• Posts
  • Cyber-risk - A problem of business, not technology

Cyber-risk — A problem of business, not technology

The figures are eloquent: at global level, more than 400,000 machines, in some 100,000 companies in over 150 countries were affected by the Wannacry virus in 2017, at a cost of four billion dollars.

In France alone, roughly 80% of companies experienced at least one cyber attack in 2017, according to “State of the Threat linked to Digital in 2018” by the French Ministry of the Interior. Ransomware takes first place (73% of attacks), and viral attacks and data theft come equal second (30%).

It is as serious subject, and very serious organisations have become involved. With reports, studies, training programmes, specialist companies and new innovations in AI, cyber security is a well-covered terrain.

From consciousness to efficiency

The problem is that those who talk the least about it are likely to be the ones who suffer most. When it comes to cyber security, the language is most often a matter for specialists. It is an expert language with concepts that are changing fast and approaches that are sometimes obscure.

The vocabulary of cyber security is growing all the time: DDoS, Trojan, APTs, RATs, botnets, malware, ransomware, wiper, defacing, phishing, spoofing and more.

Regrettably, cyberspeak is not within everyone’s grasp.

This is contributing to a further widening of the considerable gaps in maturity between the most advanced sectors (because they are subject to regulatory constraints, e.g. banks, insurance, telecoms) and the least digitalised sectors (mining industries, construction), between large groups and SMEs. By the admission of experts, a higher level of skill for all would be an assurance of greater resilience, which will be to everyone’s benefit.
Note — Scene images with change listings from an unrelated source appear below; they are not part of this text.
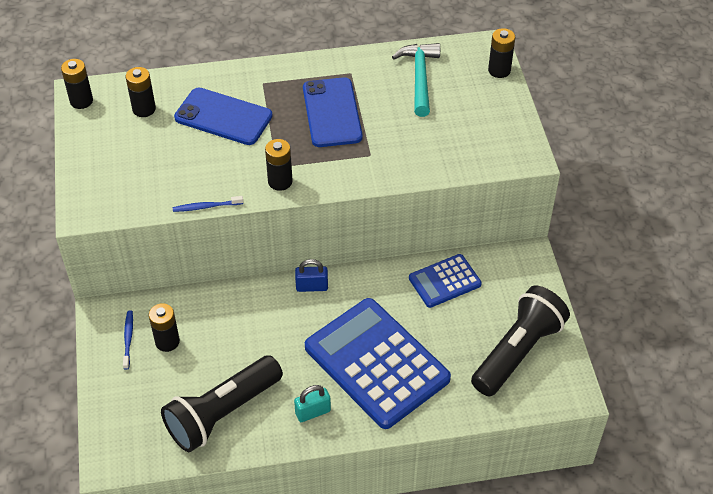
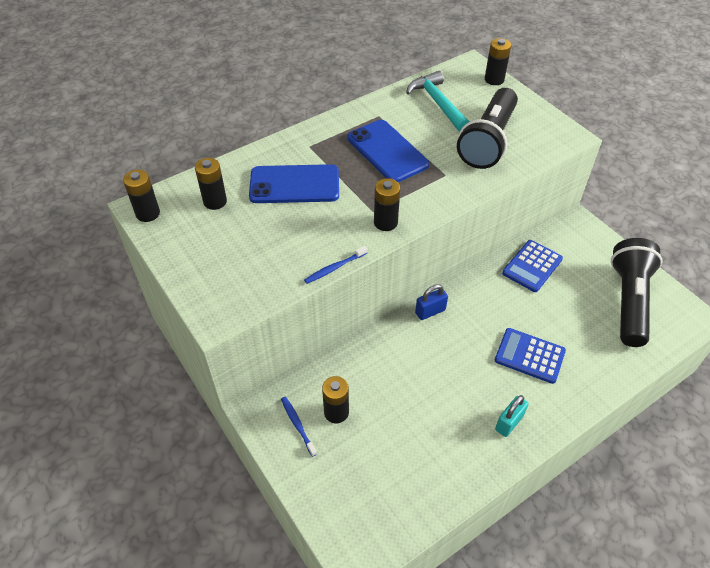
camera: 25 degrees left, 0 degrees up
(222, 413) = (431, 459): black flashlight -> black flashlight (488, 141)
(376, 363) = (529, 356): blue calculator -> blue calculator, size x0.51

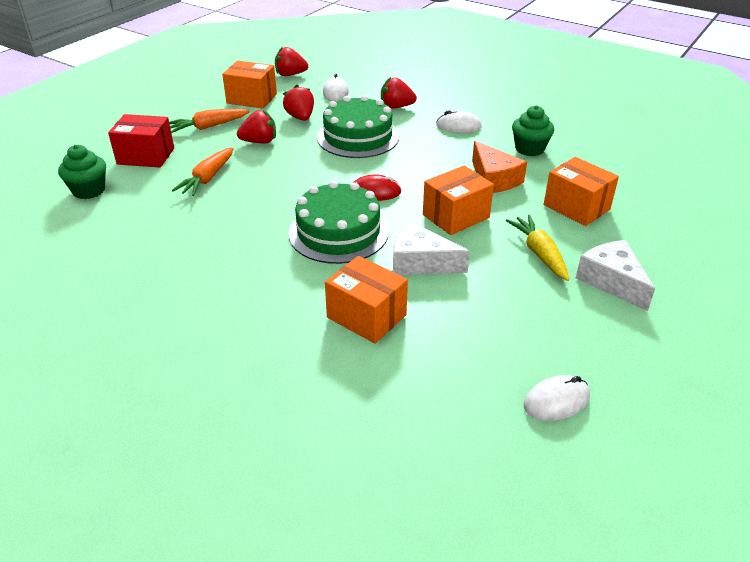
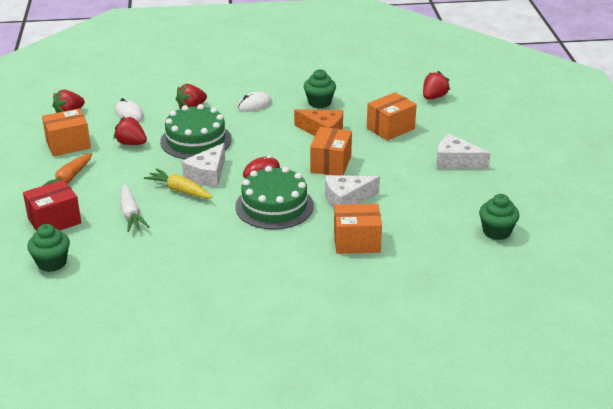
camera: 40 degrees left, 5 degrees down
(207, 178) = (131, 214): orange carrot -> white carrot
(259, 142) = (128, 173): red strawberry -> red strawberry (434, 97)
(322, 173) = (207, 175): none -> white cheese
(539, 253) = (402, 164): yellow carrot -> yellow carrot (179, 190)
(556, 401) = (496, 232): white mouse -> green cupcake
(576, 207) = (390, 128): orange box -> orange box turned 45 degrees counterclockwise

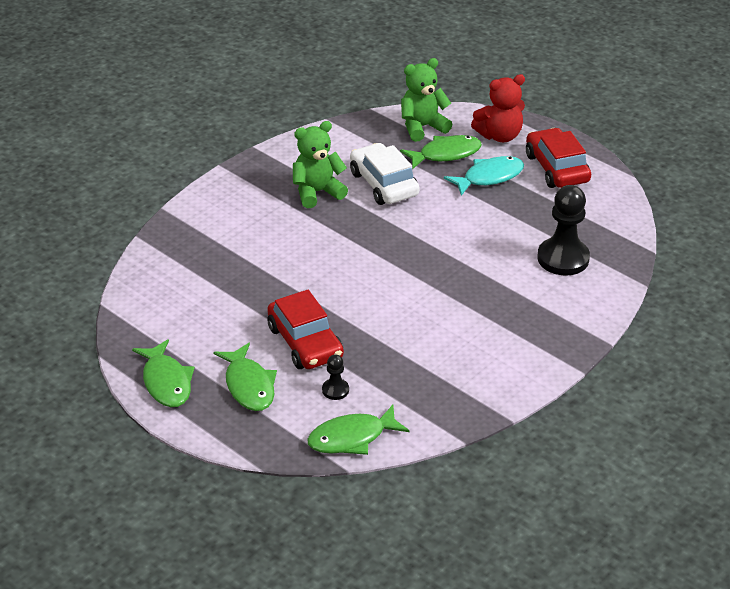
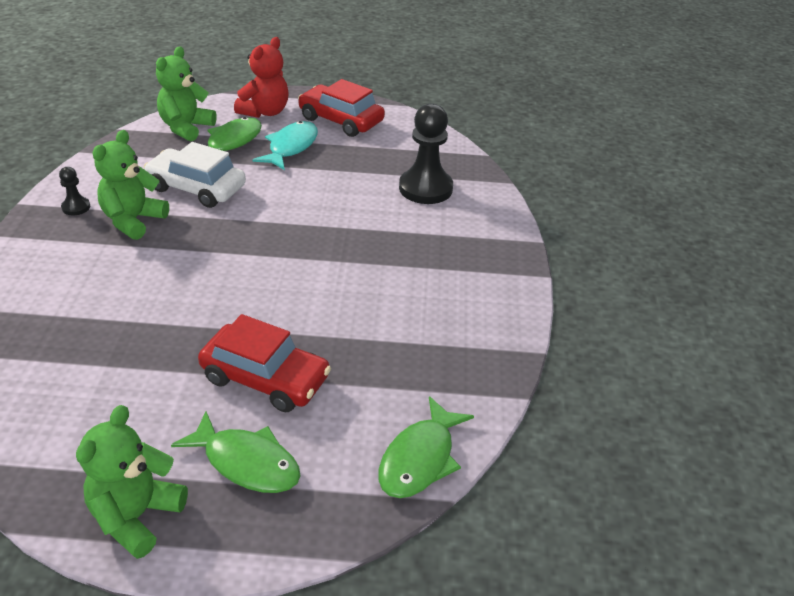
camera: 40 degrees left, 0 degrees up
(166, 382) = (136, 516): green fish -> green teddy bear
(335, 390) = (349, 414): black pawn -> black pawn (76, 207)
And even in the most advanced organisations, there is sometimes a distance from consciousness to knowledge, and from knowledge to efficiency. As Guillaume Rablat, a specialist in the sector whose teams of experts support ETI and major groups in this area, points out, “companies that haven’t had problems sometimes have blind, misleading trust in the arrangements they have put in place. Time passes, no attack comes, and you’re sure you’ve taken the right steps. But you can be attacked without being a target. The question is not knowing whether you’re going to be attacked but when, and whether you’re well prepared for it.”